Q: What happens when we regularly cut our sleep time? Does it really affect me beyond just feeling a little tired the next day?
A: It really actually does. Most data that's coming out recently is that sleep deprivation causes you to get insulin resistance and higher blood sugars. When you get sleep deprived, your body doesn't process food effectively, so you eat more and tend to eat sugary foods that are not as healthy for us. There's some data with diabetics that this is a real problem. We know that obesity is a huge problem in our country and there's some information that sleep deprivation is playing a role in this.
Q: If you're off track on sleep, what's the best way to re-establish a healthy sleep pattern?

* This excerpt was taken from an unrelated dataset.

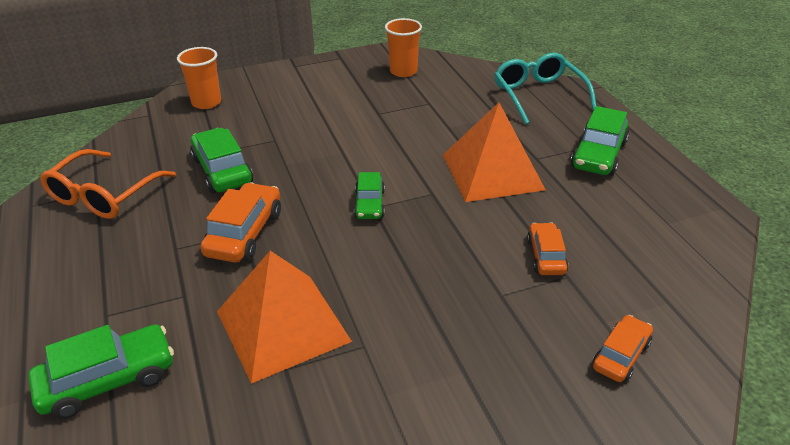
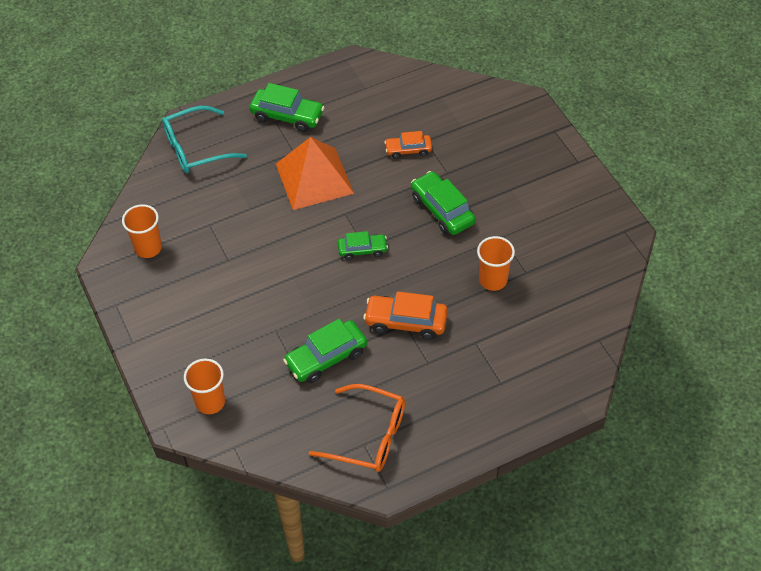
camera: 95 degrees left, 15 degrees up
(108, 380) = (553, 360): green car -> green car (442, 210)
(282, 326) = (493, 280): orange pyramid -> orange cup
(621, 355) = (487, 121): orange car -> none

A: The one thing we can really work on and fix is wake-up time. We can control what time to get out of bed and set the alarm. (So) try to go to bed half an hour earlier — even 15 minutes. Then go to bed another 15 minutes earlier (the next day or a few days later). The body has to get reprogrammed. ... (For) people that are sleep deprived because of work and schedules, sometimes taking a brief nap can make up for some of that sleep deprivation. Getting sleep in one big block at night and a shorter block in the daytime can be really helpful and beneficial.
Q: What are some of the most common sleep disorders and how do you treat them?

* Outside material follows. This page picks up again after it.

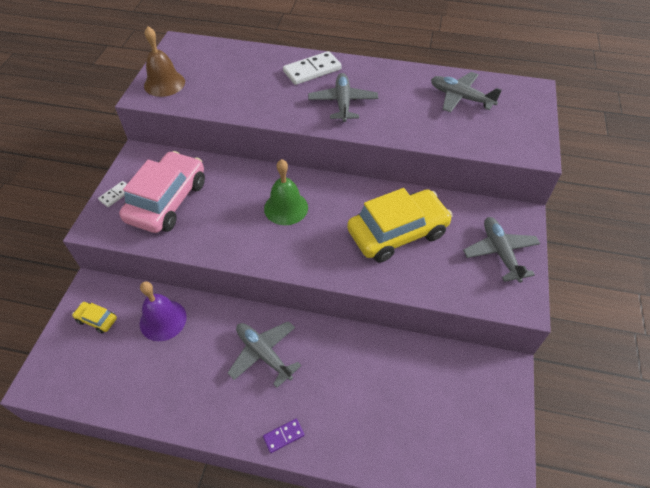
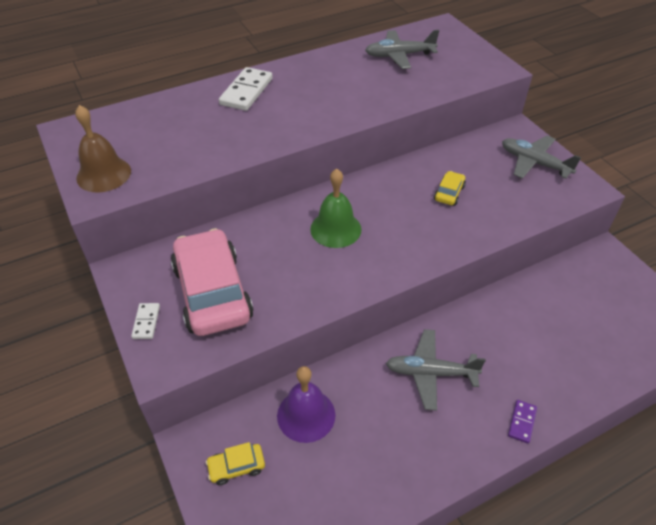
camera: 40 degrees left, 5 degrees down
(343, 103) = (310, 105): grey plane -> none
(397, 233) = (449, 193): yellow car -> yellow car, size x0.42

A: One of the most common ones is sleep apnea — the airway closing off. The mainstay of therapy is CPAP — continuous positive airway pressure (a machine used to help people with sleep apnea). There are oral appliances or mouthguards that you can wear. Weight loss (helps).
Q: What are some signs that you might have sleep apnea?
A: (If your) snoring is waking (you) up or (you are) gasping for air, that's often a clear-cut sign of sleep apnea. Waking up with unrefreshing sleep, dry mouth and headaches are some other things to look for. Fatigue, cloudiness, difficulty concentrating can also be markers of sleep apnea.
Q: Snoring has got to be the cause of many arguments in families. How can you make sleep time a little more quiet when it comes to snoring?
A: Sleep depravation makes you snore louder and worse. So getting enough sleep (would help). Next is anything that sedates you, like alcohol or sleeping pills, makes it worse. If you have a lot of post nasal drip, that makes it worse. Reflux (and) heartburn can play a role too. Smoking is another reversible risk factor. And then weight can play a big factor in this. Sleeping on your side tends to be better than on your back for snorers. There are also options, such as the CPAP and oral options, to treat snoring.
Q: Do you snore? How many hours of sleep a night do you get? And are you a side sleeper or back sleeper?
A: I probably get about six to seven hours of sleep — again I don't get enough. I'm one of the victims of society and my job. I sleep on my side and not on my back and I'll snore when I'm really tired. My wife always knows when I've had a bad call night because the next night when I go to sleep I'm snoring because I'm exhausted.